Der Wasserverlust verstärkt nicht nur eine eventuelle Wasserknappheit in den endorheischen Gebieten, sondern trägt auch zum Anstieg des Meeresspiegels bei. Dazu Chungiao Song, Wissenschaftler am Nanjing Institute of Geography and Limnology, Chinese Academy of Sciences und zweiter Hauptautor der Studie: „Wenn das gespeicherte Wasser in endorheischen Gebieten aufgrund steigender Temperaturen und verstärkter Wasserentnahmen verdunstet, wird es über die Atmosphäre als Wasserdampf in exorheische Gebiete, zum Beispiel die großen Flusssysteme wie Amazonas und Nil transportiert. Diese Gebiete entwässern in die Ozeane.“

Während des vergleichsweise kurzen Beobachtungszeitraums von 14 Jahren führte der Wasserverlust in endorheischen Einzugsgebieten zu einem zusätzlichen Meeresspiegelanstieg von insgesamt vier Millimetern. Das sind etwa zehn Prozent des beobachteten Meeresspiegelanstieges in diesem Zeitraum und entspricht dem Anteil, der durch Grundwasserentnahmen verursacht wird. Im Vergleich zum Wasserverlust von Inlandgletschern (außerhalb von Grönland und der Antarktis) ist derjenige in endorheischen Gebieten etwa halb so groß. „Wir gehen nicht davon aus, dass der endorheische Wasserverlust vollständig im Ozean gelandet ist“, sagt Wang. „Aber wenn die derzeitige Entwicklung in endorheischen Gebieten weiter anhält, kann das zusätzliche Wasser in exorheischen Gebieten einen bedeutenden Anteil des Meeresspiegelanstieg ausmachen.“

Doch was sind die Gründe für den endorheischen Wasserverlust? Durch eine Kombination von multiplen Satellitenbeobachtungen und hydrologischer Modellierung berechneten die Autoren, dass global betrachtet der Wasserverlust in ungefähr gleichem Umfang aus Oberflächenwasser (in Gewässern, Schnee und Gletschern), Böden und Grundwasserkörpern herrührt. Regional betrachtet ist dies jedoch nicht so. Im endorheischen Zentralasien geht beispielsweise das meiste Wasser aus Oberflächenwasser verloren, insbesondere von Endseen wie dem Aralsee, dem Kaspischen Meer und dem Urmia-See, sowie von schmelzenden Gletschern in den asiatischen Hochgebirgen.
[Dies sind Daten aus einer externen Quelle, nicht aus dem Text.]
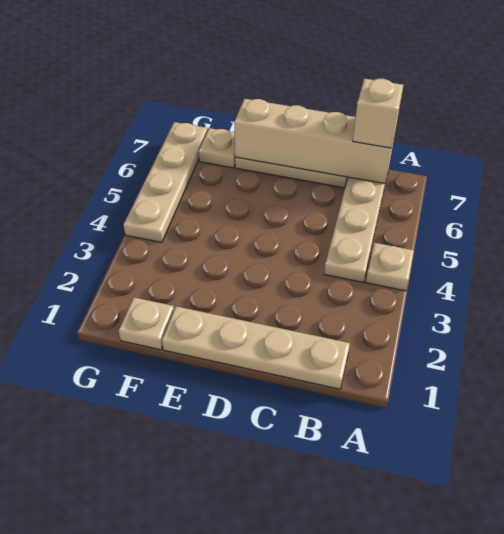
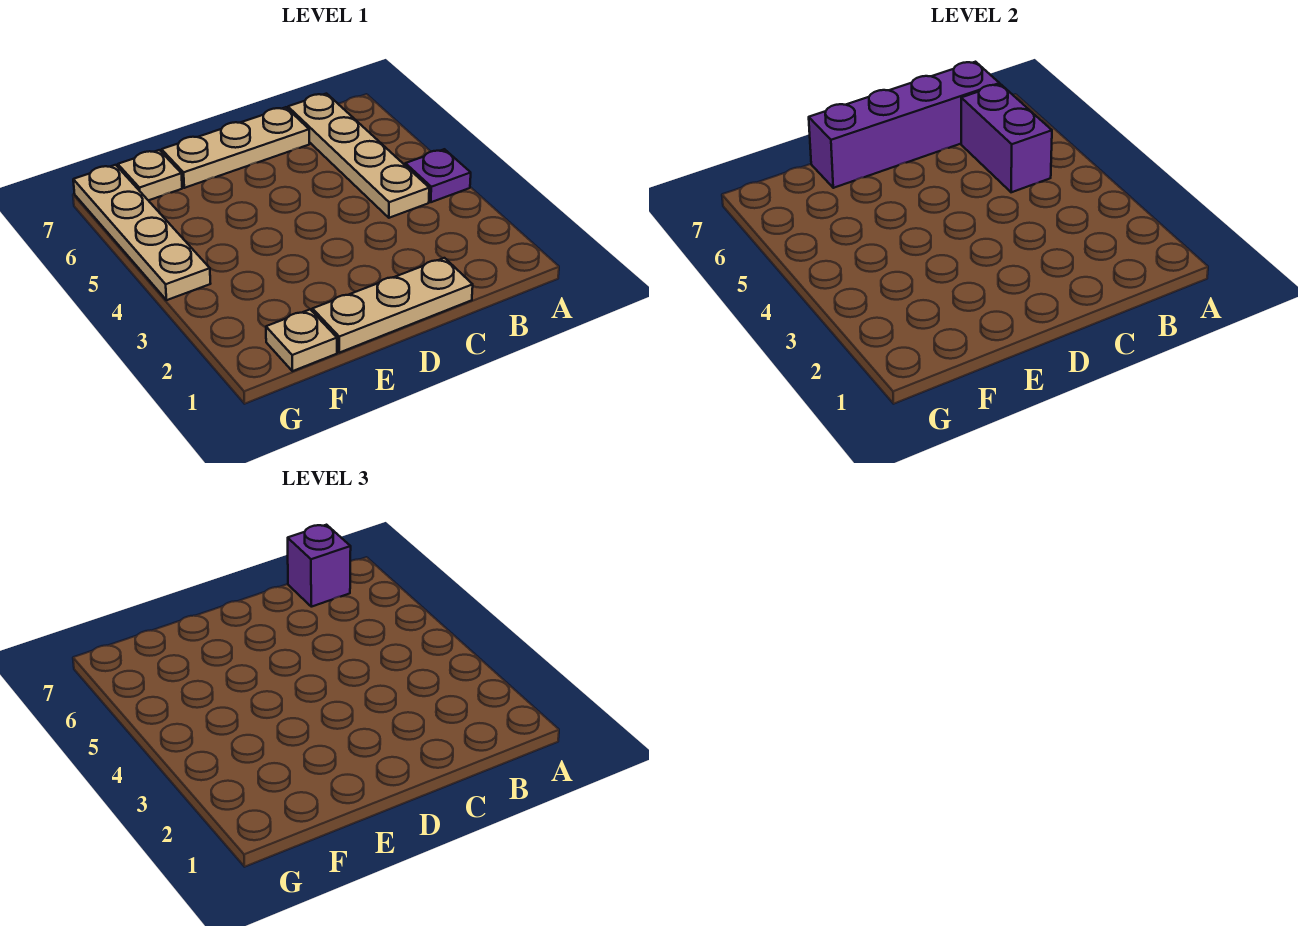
tan plate A4 level 1 -> purple plate A4 level 1
tan plate B1:E1 level 1 -> tan plate C1:E1 level 1
none -> purple brick B5:B6 level 2
tan brick B7:E7 level 2 -> purple brick B7:E7 level 2
tan brick B7 level 3 -> purple brick B7 level 3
Monatliche Anomalien des Gesamtwasserspeichers in endorheischen und exorheischen Gebieten (ohne Grönland, Antarktis) und Verknüpfung mit der El Niño-Zirkulationsindikator (rechte Achse). Bildrechte: Kansas State University

Während die Gletscherschmelze auf höhere Temperaturen zurückgeht, spielen bei den Endseen eine Kombination von Niederschlags-Dürren und Wasserentnahmen aus den Zuflüssen eine große Rolle. Auf der anderen Seite beruhen Wasserverluste in der endorheischen Sahara und Arabien auf nicht-nachhaltigen Grundwasserentnahmen. Im endorheischen Nord-Amerika ist eine Dürre des Bodenwassers der Hauptgrund.

Die drei Kernbotschaften der Studie:

  • Die Änderung der Wasserspeicherung in endorheischen Systemen könnte trotz ihrer geringen Gesamtmasse den Wasserspeichertrend auf den Landflächen weltweit während der letzten zehn Jahre dominiert haben.
  • Da der derzeitige endorheische Wasserverlust wenig von natürlichen Variationen des Klimasystems beeinflusst wird, sind naheliegende Hauptursachen längerfristige klimatische Entwicklungen sowie die anthropogene Wassernutzung.
  • Wasserverluste in endorheischen Gebieten haben Konsequenzen – sowohl für den regionalen Wasserhaushalt als auch für den Meeresspiegelanstieg.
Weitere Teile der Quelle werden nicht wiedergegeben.